The accountant who gunned down four people at state lottery headquarters before killing himself had complained to newspapers months beforehand that lottery players were being cheated.
Matthew Beck, who worked for the lottery more than eight years, approached at least two newspaper reporters to interest them in recent changes at the lottery.
He claimed the Connecticut Lottery Corp. exaggerated potential winnings to spur ticket sales and that store clerks were taking winning scratch tickets for themselves by cracking the computer system.
His discussions with The Day of New London and The Hartford Courant included his complaints of unfair treatment at work.
The Courant described him as frothing at the mouth and said his eyes were “wild,” while the Day described him as “scruffy” in appearance.
Beck, 35, shot to death four of his bosses Friday, including one who was chased into a parking lot and shot as he reportedly begged for his life. As police approached, Beck put the pistol to his temple and fired.
A cache of weapons was later found inside Beck’s home, a law enforcement sourcesaid.
The source, speaking on condition of anonymity, said police recovered three assault rifles and two large-caliber handguns from his home.
Beck used a Glock semiautomatic handgun in his shooting spree, police said. He had used up over one clip of ammunition and had two others on his body, one containing at least 19 rounds, the source said.
Beck’s father, Donald, choked back tears Saturday as he read a written statement from him and his wife, Priscilla, apologizing to the victims’ families.
“His murderous act was monstrous, but he was not a monster, as his friends and family can attest,” he said.
Donald Beck said that in spite of support from coworkers, friends and family and treatment, counseling and medications from doctors, his son “chose the wrong path, a path of hopelessness when other avenues were open before him.”
Beck was described by friends and co-workers as a quiet, diligent worker who became mired in depression because of job problems.
He went years without a promotion, then filed a grievance in August one year after he was shifted from accounting to data processing work.
After taking a stress-related medical leave in October and undergoing treatment, he returned to work Feb. 25 when an arbitrator ruled he had taken on responsibilities outside his job description.
Prior to returning to work, Beck told reporters about alleged lottery scams.
“They need to increase (revenues) by $30 million and they’re under a lot of pressure to let other things take a back seat,” Beck told The Day in January in explaining why jackpots were being exaggerated.
In November, lottery officials admitted projected Lotto jackpots had been inflated for years by rounding sales projections to the nearest half-million-dollar figure. Otho Brown, the lottery president killed Friday in the parking lot, said that the practice had been stopped.
Beck also claimed that some store clerks had been cheating the system by “fishing” for instant winning tickets, the Courant said.

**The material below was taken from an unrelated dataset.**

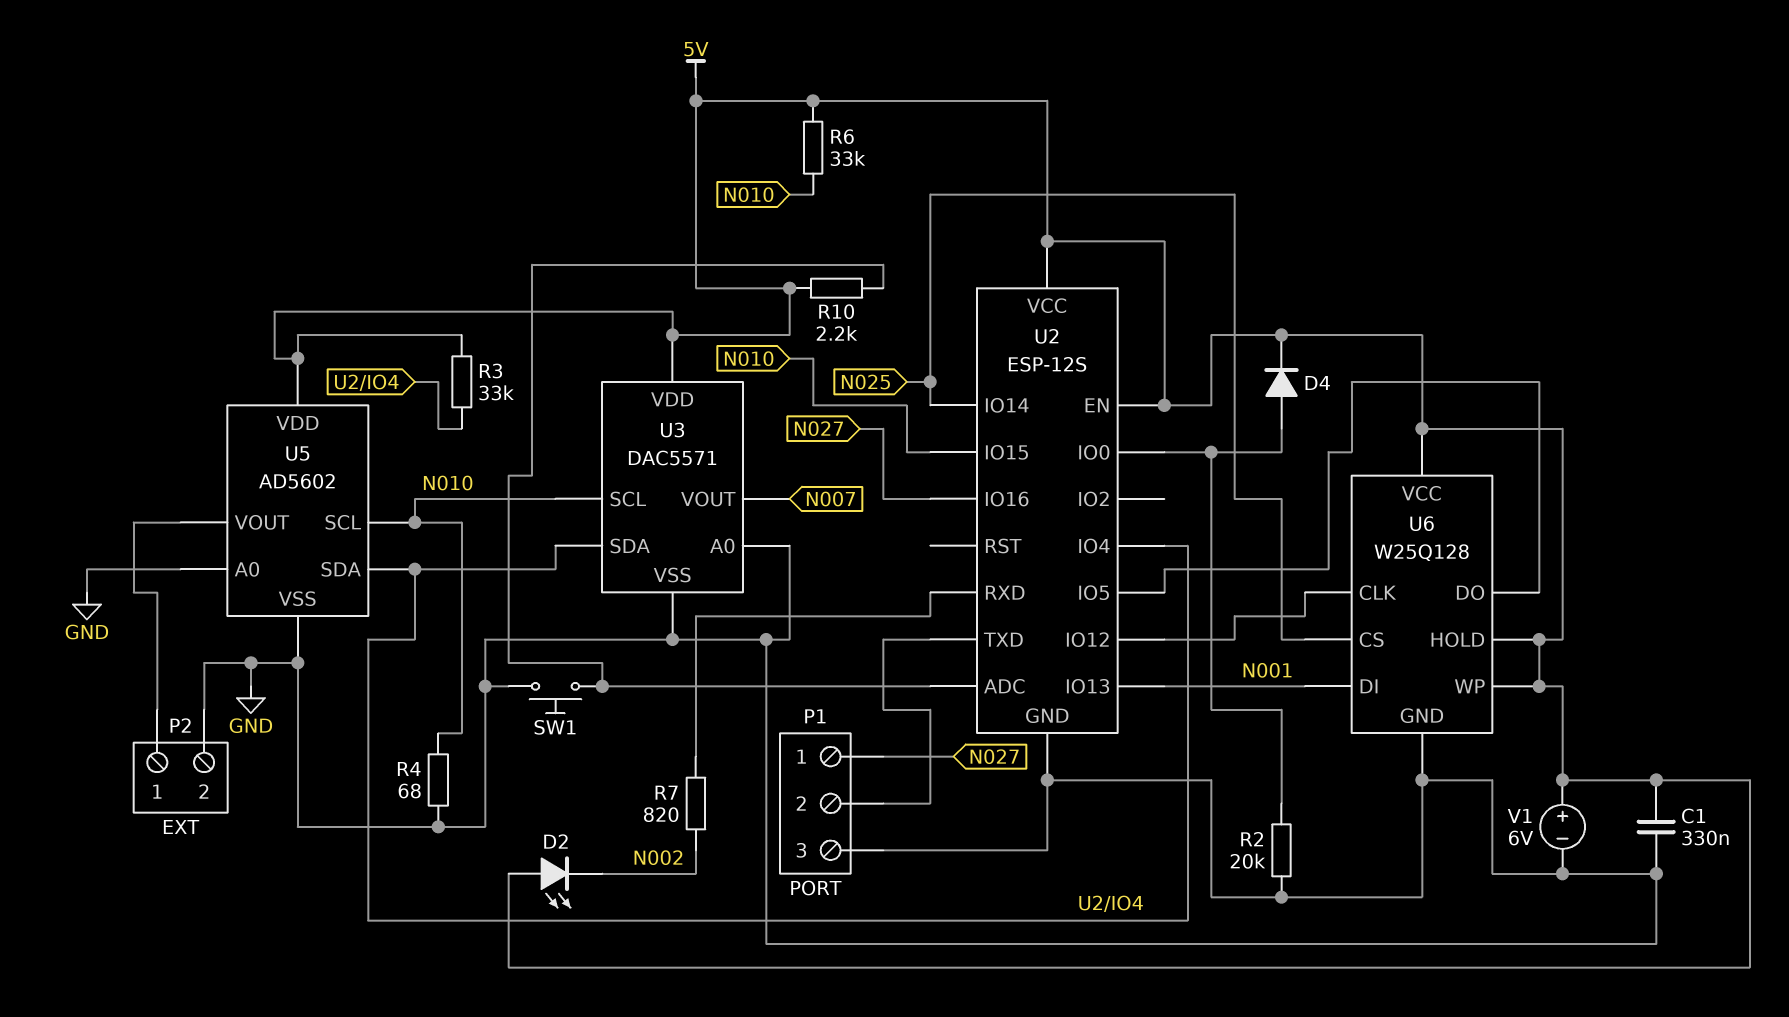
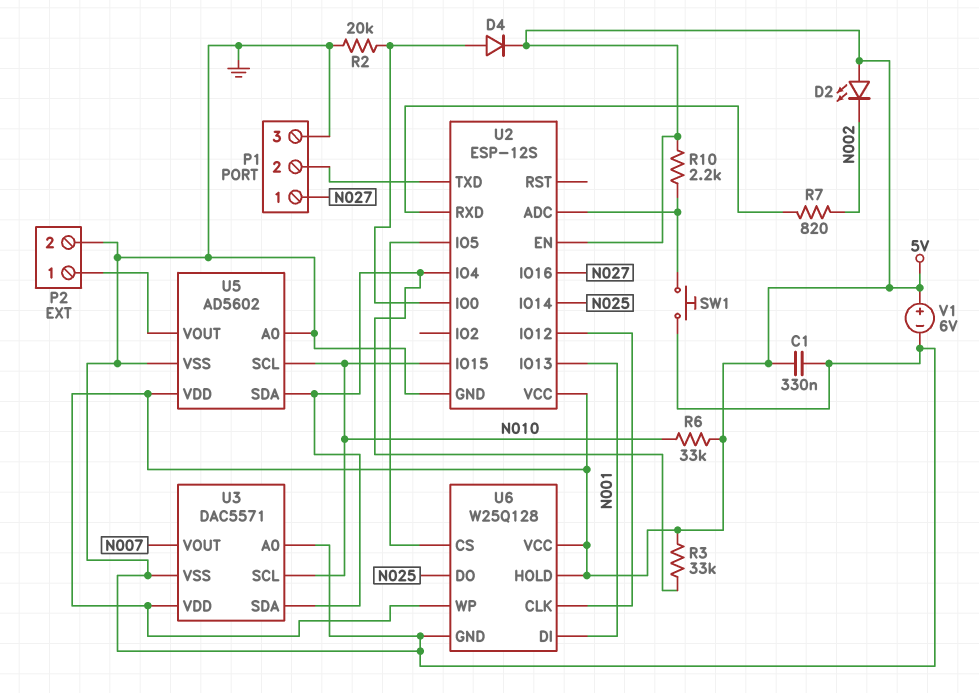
R4: 68 (GND, N010) -> none
U6 pin CS: N025 -> U2/IO5
U6 pin DO: U2/IO5 -> N025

He told the newspaper that the clerks punched code numbers into lottery computers until they came up with the winning combination and then would take the cash.
Lottery officials declined to comment Saturday.
Beck, who had recently taken to shaving his head and wearing a goatee, arrived to work Friday morning with a semiautomatic handgun and a butcher-style knife. He had driven in from Ledyard, where he had moved back in with his parents six months ago.
He first stabbed and shot Michael Logan, an information services manager who first denied his grievance. He then walked into an adjacent area and shot Linda Mlynarczyk, the lottery’s chief financial officer with whom he had recently discussed his new duties. He told her “bye bye” before firing three times, witnesses said.
He then shot Frederick Rubelmann III, a person he had once appealed to for help, before chasing down Brown in the parking lot.